I confess, I’m a closet Twilight fan. With no movie theater in town, no kids in public school, and a personal distaste for all things vampire in nature, Twilight never even blipped on my radar screen. I saw the books by Stephenie Meyer at Wal-Mart, but wrote them off as “young adult” novels. And then my daughter and her fiance brought the movie version home on DVD.
My teenage boys were appalled, horrified, even disgusted, that we would consider watching such a smarmy excuse for a film. I asked them if they knew anything about it. With sarcasm and matching sneers, they rattled off a litany of reasons why Twilight was stupid. Their reasons revolved around the Beatle-esque devotion given to the movie by the girls in their social sphere. The mere fact that they were so adamant prompted me to watch the movie, with reservations of my own.
I suffered from night terrors as a child. From the time I was around six or seven, those nightmares involved a Dracula-type figure.
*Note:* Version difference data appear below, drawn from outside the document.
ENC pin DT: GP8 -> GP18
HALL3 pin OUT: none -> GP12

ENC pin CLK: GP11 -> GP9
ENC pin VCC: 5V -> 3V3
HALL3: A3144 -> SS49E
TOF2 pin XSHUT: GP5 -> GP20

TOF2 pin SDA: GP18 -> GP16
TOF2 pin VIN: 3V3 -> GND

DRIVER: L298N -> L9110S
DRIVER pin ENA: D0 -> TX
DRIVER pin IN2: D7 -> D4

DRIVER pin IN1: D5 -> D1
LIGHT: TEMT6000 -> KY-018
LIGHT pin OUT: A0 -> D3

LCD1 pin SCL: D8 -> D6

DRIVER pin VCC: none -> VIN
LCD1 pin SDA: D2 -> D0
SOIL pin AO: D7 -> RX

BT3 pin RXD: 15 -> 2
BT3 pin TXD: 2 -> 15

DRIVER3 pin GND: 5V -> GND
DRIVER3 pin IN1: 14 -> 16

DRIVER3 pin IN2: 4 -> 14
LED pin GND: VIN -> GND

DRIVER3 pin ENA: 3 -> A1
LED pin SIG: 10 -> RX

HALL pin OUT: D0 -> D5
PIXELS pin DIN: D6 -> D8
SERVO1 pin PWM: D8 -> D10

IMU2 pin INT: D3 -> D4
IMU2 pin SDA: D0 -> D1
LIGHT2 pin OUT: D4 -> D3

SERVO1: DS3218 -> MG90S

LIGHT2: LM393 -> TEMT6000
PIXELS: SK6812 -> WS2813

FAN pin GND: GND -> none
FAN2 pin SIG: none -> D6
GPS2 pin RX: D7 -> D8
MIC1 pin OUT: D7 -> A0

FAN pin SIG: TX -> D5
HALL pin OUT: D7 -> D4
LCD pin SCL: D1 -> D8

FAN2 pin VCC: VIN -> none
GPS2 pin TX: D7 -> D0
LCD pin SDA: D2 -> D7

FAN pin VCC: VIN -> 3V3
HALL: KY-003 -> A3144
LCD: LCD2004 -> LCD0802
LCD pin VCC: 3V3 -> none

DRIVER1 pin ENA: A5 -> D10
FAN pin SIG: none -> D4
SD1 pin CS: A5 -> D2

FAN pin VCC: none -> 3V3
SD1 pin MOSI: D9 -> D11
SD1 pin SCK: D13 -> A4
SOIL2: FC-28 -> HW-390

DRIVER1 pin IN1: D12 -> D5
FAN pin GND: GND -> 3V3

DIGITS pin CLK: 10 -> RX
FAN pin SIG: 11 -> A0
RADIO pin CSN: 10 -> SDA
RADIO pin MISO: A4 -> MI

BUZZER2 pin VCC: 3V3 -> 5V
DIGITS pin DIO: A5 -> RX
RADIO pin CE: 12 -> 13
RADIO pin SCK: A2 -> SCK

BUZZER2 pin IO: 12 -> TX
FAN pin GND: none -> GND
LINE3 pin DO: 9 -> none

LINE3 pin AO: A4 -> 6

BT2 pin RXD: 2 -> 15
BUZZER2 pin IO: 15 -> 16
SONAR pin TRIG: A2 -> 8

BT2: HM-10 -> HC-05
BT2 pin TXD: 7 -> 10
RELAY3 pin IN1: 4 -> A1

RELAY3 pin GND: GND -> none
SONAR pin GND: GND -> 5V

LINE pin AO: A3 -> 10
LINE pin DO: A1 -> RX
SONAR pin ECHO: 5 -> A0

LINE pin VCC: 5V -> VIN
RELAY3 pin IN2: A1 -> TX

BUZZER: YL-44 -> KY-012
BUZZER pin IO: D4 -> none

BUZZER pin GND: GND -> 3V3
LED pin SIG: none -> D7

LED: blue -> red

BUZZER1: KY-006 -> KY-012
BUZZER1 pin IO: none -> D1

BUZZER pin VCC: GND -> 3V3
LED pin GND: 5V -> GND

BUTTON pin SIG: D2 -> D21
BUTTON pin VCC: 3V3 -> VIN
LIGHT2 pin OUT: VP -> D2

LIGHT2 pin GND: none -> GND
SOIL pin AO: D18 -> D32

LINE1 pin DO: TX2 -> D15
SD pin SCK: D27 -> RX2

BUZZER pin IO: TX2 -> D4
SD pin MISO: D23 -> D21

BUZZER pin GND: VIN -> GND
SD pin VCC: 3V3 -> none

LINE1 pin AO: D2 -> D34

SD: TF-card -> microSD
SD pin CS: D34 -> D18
The terror was enough to generate full-fledged panic attacks – the kind where other people can tell there’s something wrong with you – at school, at home, even at a Halloween party my parents hosted for my class in my own home. The way you avoid bees if you’re allergic, I avoided vampire books, movies, and television programs.
When my daughter pushed “play,” I was prepared to make a fast getaway, if necessary. But after the first five minutes, I was hooked.
It’s a well-worn plot: Likable girl is drawn to mysterious loner. Everyone, him included, warns her to stay away, for reasons no one wants to explain. He’s afraid he’ll hurt her, yet compelled to protect her. They become each others’ irresistible forbidden fruit, in spite of the risk their relationship creates for them and their loved ones.
It’s not a new plot, and vampire lore has been passed down for centuries, so why are teen girls flocking to Twilight, and teen boys hurling insults? I think it’s because Twilight feeds the female craving for romance, with vampire hero Edward Cullen as the knight in slightly dented (albeit sparkling) armor. He’s not your classic hero. He’s pasty pale, a little odd-looking, and ridiculously moody. But by the end of the movie I was drawn to this character, fangs and all! If it’s not his looks, what’s appealing about him?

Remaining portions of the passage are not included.